[@DwarkeshPatel] Michael Nielsen – Why aliens will have a different tech stack than us
· 4 min read
Link: https://youtu.be/myP8UjAM1pk
Duration: 123 min
Short Summary
Michael Nielsen, a noted author on deep learning, discusses the historical development and patterns of scientific discovery across physics, computer science, and biology. The conversation explores how landmark shifts in these fields often involve path-dependent innovation and the increasing scale of research efforts.
Key Quotes
- "The way it's told is that Michelson-Morley proved that the ether did not exist. Therefore, it created a crisis in physics that Einstein solved with special relativity. What you're pointing out is he actually was trying to distinguish between many different theories of ether." (00:00:03)
- "Great scientists can remain wrong for a very long time after the scientific community has broadly changed its opinion." (00:00:11)

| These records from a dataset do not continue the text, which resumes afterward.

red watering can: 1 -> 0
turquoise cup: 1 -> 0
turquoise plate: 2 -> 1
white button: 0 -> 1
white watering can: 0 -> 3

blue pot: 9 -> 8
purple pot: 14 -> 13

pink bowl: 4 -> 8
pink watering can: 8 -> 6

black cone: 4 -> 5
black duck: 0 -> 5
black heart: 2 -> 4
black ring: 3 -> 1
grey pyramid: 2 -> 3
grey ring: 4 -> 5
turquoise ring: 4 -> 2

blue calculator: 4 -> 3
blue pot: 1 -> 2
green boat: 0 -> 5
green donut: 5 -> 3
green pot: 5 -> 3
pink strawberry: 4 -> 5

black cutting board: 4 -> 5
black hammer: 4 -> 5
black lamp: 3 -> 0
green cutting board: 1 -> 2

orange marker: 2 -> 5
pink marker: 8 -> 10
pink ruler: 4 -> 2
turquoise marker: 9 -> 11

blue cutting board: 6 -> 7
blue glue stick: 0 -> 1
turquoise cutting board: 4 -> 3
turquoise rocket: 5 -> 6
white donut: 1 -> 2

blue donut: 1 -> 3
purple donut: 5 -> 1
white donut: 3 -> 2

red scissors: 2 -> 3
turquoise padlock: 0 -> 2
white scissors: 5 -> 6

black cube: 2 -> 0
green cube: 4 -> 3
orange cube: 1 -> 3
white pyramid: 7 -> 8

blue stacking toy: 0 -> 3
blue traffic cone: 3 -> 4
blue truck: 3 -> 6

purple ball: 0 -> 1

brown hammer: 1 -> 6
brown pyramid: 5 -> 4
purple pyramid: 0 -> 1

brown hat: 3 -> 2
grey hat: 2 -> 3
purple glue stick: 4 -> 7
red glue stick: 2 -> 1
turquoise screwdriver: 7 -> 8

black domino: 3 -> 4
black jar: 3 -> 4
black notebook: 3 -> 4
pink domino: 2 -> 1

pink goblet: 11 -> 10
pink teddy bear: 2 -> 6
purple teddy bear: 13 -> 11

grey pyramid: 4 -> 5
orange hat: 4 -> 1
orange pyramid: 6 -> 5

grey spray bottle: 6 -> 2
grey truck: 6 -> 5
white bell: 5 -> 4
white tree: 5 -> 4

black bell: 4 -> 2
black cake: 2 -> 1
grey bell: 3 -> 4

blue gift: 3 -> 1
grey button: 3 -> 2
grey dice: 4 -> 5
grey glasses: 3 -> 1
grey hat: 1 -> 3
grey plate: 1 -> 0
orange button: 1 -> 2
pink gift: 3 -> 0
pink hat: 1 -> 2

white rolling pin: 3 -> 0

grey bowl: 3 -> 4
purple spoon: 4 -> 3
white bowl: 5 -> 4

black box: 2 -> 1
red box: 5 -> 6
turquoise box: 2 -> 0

- "If you're attempting to reduce science to a process, you're attempting to reduce it to something where there is just a method which you can apply, and you turn the crank and out pops insight." (00:00:21)
- "Newton was not the first of the age of reason. He was the last of the magicians, the last great mind which looked out on the visible and intellectual world with the same eyes as those who began to build our intellectual inheritance rather less than ten thousand years ago." (00:00:18)
- "There are just so many stories which are exactly like this. An example I love from the 1990s. Some people noticed that the Pioneer spacecraft weren't quite where they were supposed to be. You can get very excited about this. Oh my goodness, general relativity is wrong. Maybe we're going to discover the next theory of gravity. Today the accepted explanation is that there's just a slight asymmetry in the spacecraft." (00:00:43)
Detailed Summary
Scientific Evolution and Historical Paradigms
- Michael Nielsen traces the history of the ether theory from Robert Boyle in the 1600s through the Michelson-Morley experiments and subsequent developments in special relativity.
- The discussion highlights how scientific models, such as the transition from the Ptolemaic to the heliocentric model, represent complex shifts in understanding that can take centuries of empirical verification, such as the 1838 measurement of stellar parallax.
- Isaac Newton remains a central figure, referenced by John Maynard Keynes as the 'last of the magicians,' with his Principia Mathematica (1687) serving as a foundation that required future general relativity to fully explain phenomena like Mercury's orbital precession.
Foundations of Modern Technology
- The evolution of computer science is rooted in early 20th-century logic, with figures like Turing and Church establishing principles that grew into a field currently defined by over a thousand deep theorems.
- Recent progress in AI, particularly AlphaFold, demonstrates the impact of large-scale data like the Protein Data Bank's 180,000 structures, though it highlights the shift toward massive financial investment—reaching billions of dollars—to advance research frontiers.
- Quantum computing, conceptualized in the 1980s by Richard Feynman and David Deutsch, is discussed as a major shift that allows for a larger class of computations than classical systems, exemplified by Shor's algorithm for breaking encryption.
The Nature of Progress and Learning
- Dean Keith Simonton's 'equal odds rule' suggests that the likelihood of producing highly impactful work remains relatively consistent throughout a scientist's career, rather than peaking only in youth.
- Dwarkesh discusses the importance of deep, consolidated learning practices, suggesting that writing long-form reflections (e.g., 2,000 words) or engaging in rigorous curriculum-based study, like reading Leonard Susskind's physics lectures, is more effective for retention than rapid consumption.
- The episode notes that while transistor density improves by 40% annually, maintaining this pace requires a 9% annual increase in the number of research scientists, reflecting the rising difficulty and cost of pushing scientific boundaries.